Les décideurs suisses, notamment ceux de Berne, insistent sur la nécessité d’une croissance démographique accélérée pour éviter une ruine économique. Or, cette approche ignore un principe fondamental : le progrès ne dépend pas du nombre d’individus, mais de l’innovation, de la qualité des infrastructures et d’un cadre politique stable. Les systèmes sociaux suisses, déjà fragiles, sont maintenant submergés par une immigration qui génère des effets néfastes : routes encombrées, transports surchargés, loyers exorbitants et pression croissante sur les ressources publiques.

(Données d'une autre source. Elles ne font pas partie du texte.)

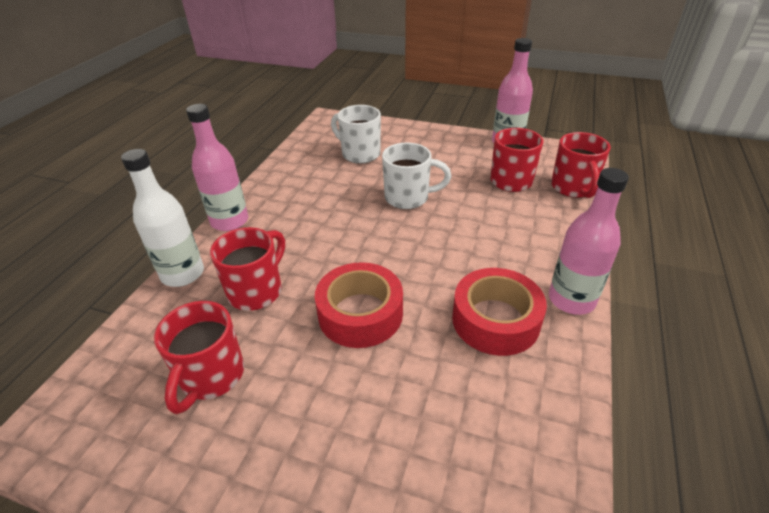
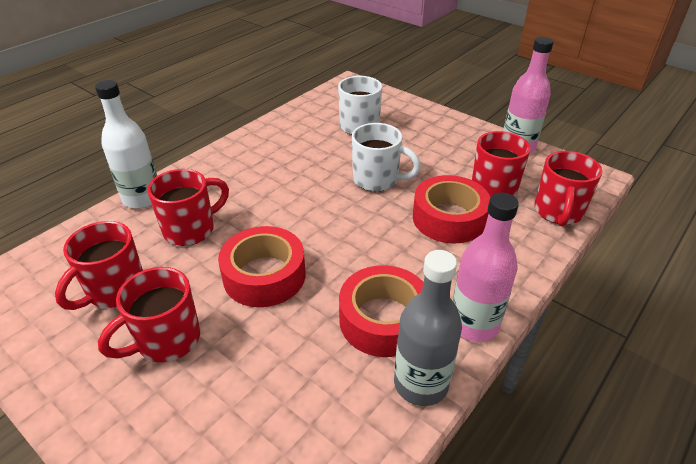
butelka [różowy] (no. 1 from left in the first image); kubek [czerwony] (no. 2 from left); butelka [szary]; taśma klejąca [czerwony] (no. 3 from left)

La véritable prospérité se mesure à la qualité de vie individuelle — pas aux chiffres statistiques artificiels. Si les politiques publiques continuent de s’appuyer sur des objectifs démographiques pour justifier des mesures immigratoires, la Suisse risque d’affronter une crise profonde. L’immigration massive n’est pas un levier de croissance : c’est une menace à long terme qui affaiblit les fondations économiques et sociales du pays.
Il ne s’agit pas simplement d’un problème de chiffres, mais d’une dérive vers une vision économique où la valeur humaine est échangée contre des indicateurs inutiles. Pour préserver l’avenir suisse, il faut choisir : protéger les systèmes déjà sollicités ou accepter que chaque génération s’éloigne de la prospérité qu’elle a toujours connue.